Despite the economic meltdown that ravaged 2009, Ferrari weathered the storm fairly well. Although the sports car industry saw a dramatic 35-percent decrease in sales, Enzo’s firm only saw a minimal 5-percent decrease. Impressive? Quite. And if that weren’t enough, it also managed to achieve a 10-percent gain in global marketshare.
Although it was lower than its income in 2008, Ferrari posted an operating profit of $332 million in 2009, with revenues topping $2.4 billion. Ferrari attributes much of its success to both its new California model (60 percent of all buyers are new to the brand), and the Middle Eastern market, which saw a 29-percent jump in sales.
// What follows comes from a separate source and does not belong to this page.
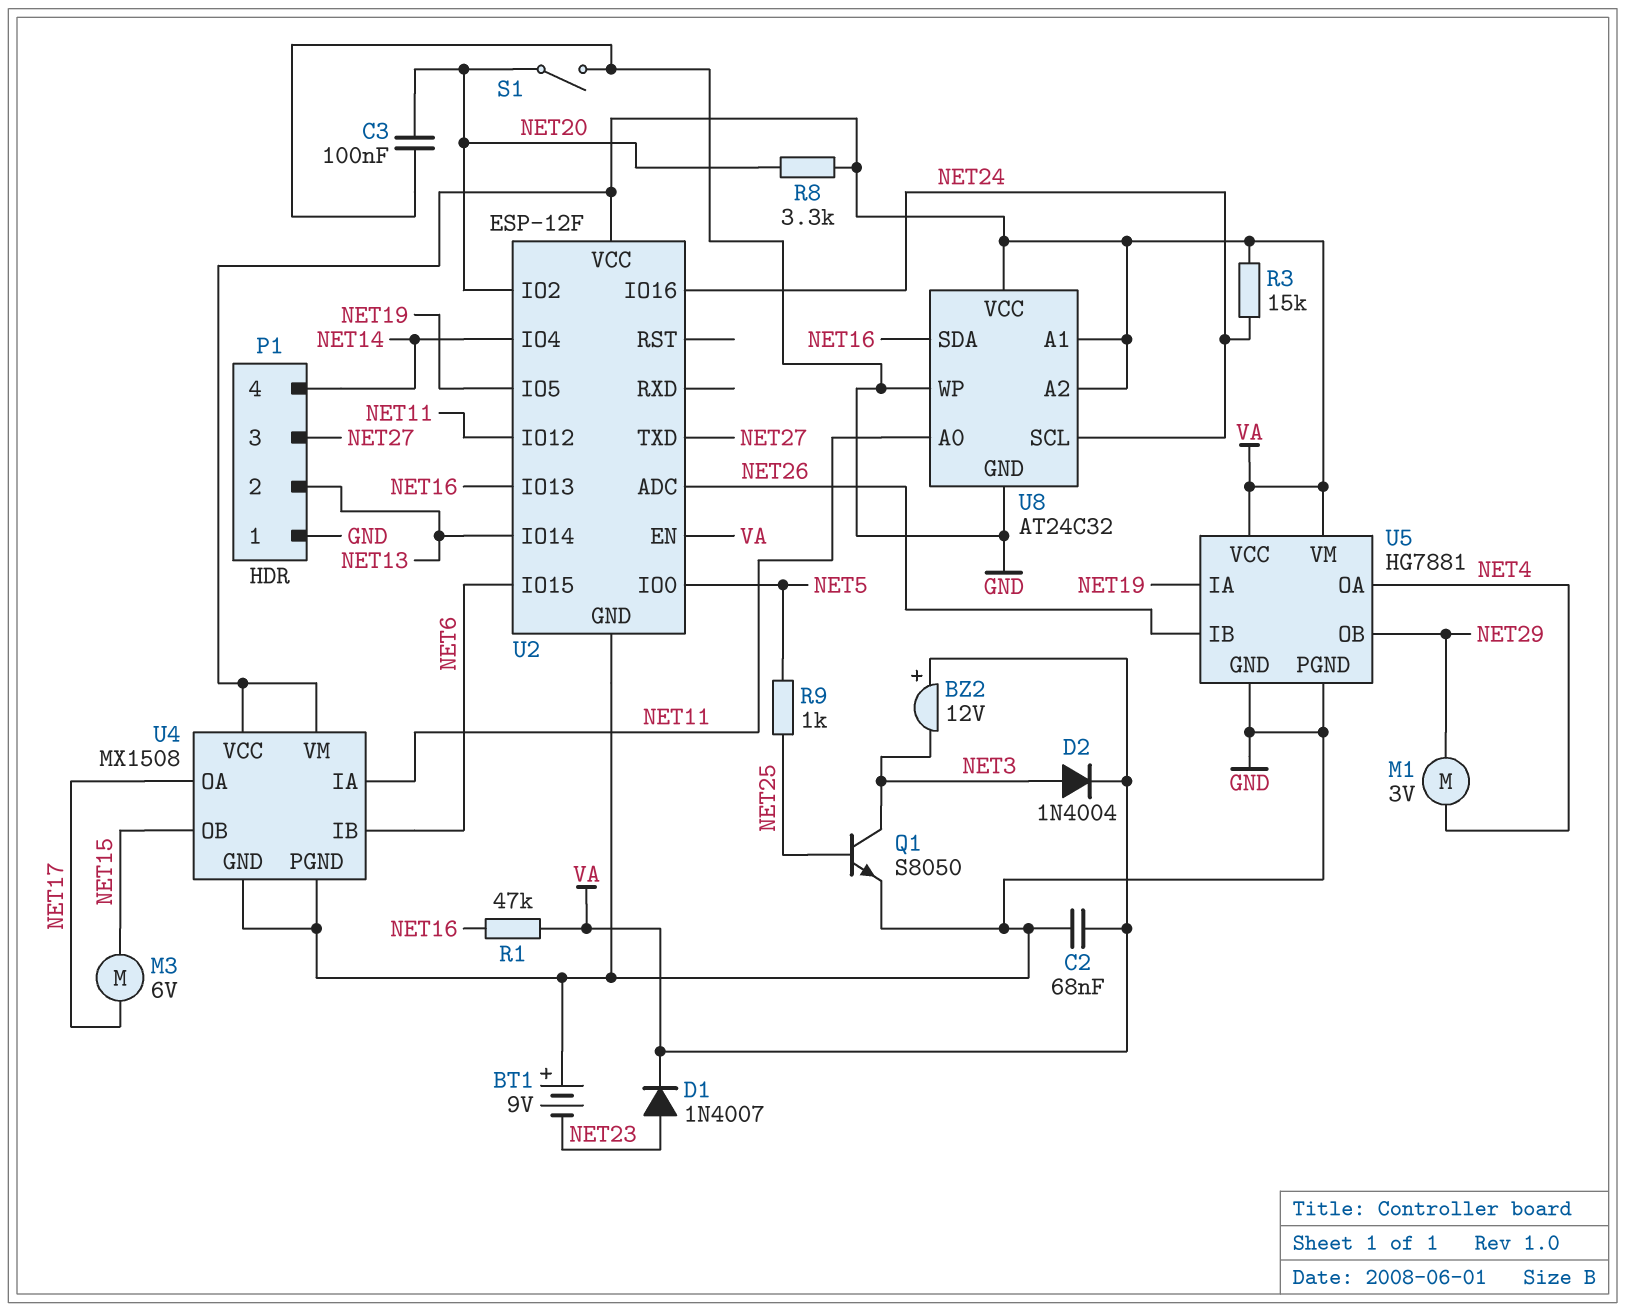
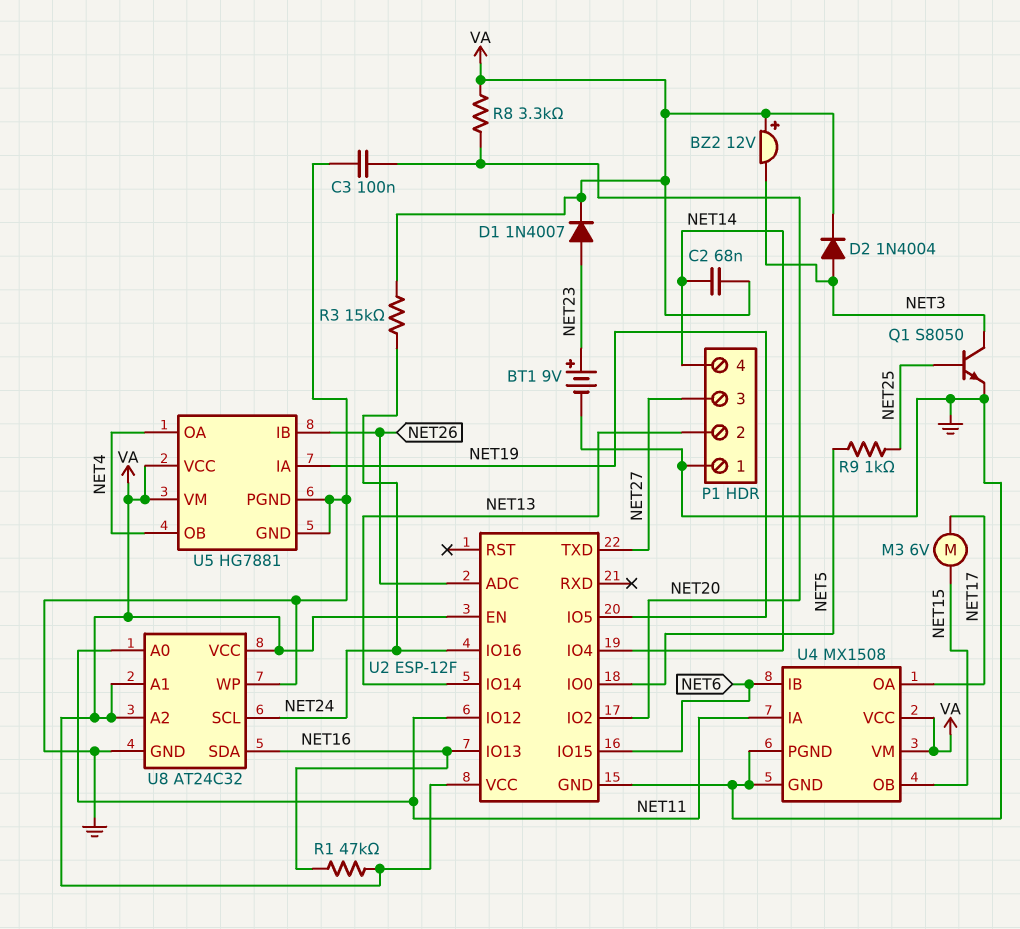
BT1: 9V (plus GND, minus NET23) -> 9V (plus NET23, minus GND)
C2: 68nF (GND, VA) -> 68nF (NET14, VA)
M1: motor 3V (NET4, NET29) -> none
S1: switch (GND, NET20) -> none
U5 pin OB: NET29 -> NET4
Even so, North America remains the company’s largest market, with 1467 cars delivered (a drop of 12 percent).
“Achieving these results in such a challenging economic climate is the best possible endorsement of the quality and the commitment of all the people of Ferrari,” said CEO Luca di Montezemolo. The chairman indicated a return to normalcy may be a few months away, as the “first small signs of recovery will not come until next autumn.”
Another high point for the firm lies with its fan base. Within the first nine months of its redesign, the company’s Web site logged more than 200 million page views, and the live reveal of its 2010 F1 car was almost too much for the firm’s servers. Revenues from official merchandise jumped 22.5 percent, while income from licensed products increased more than 10 percent.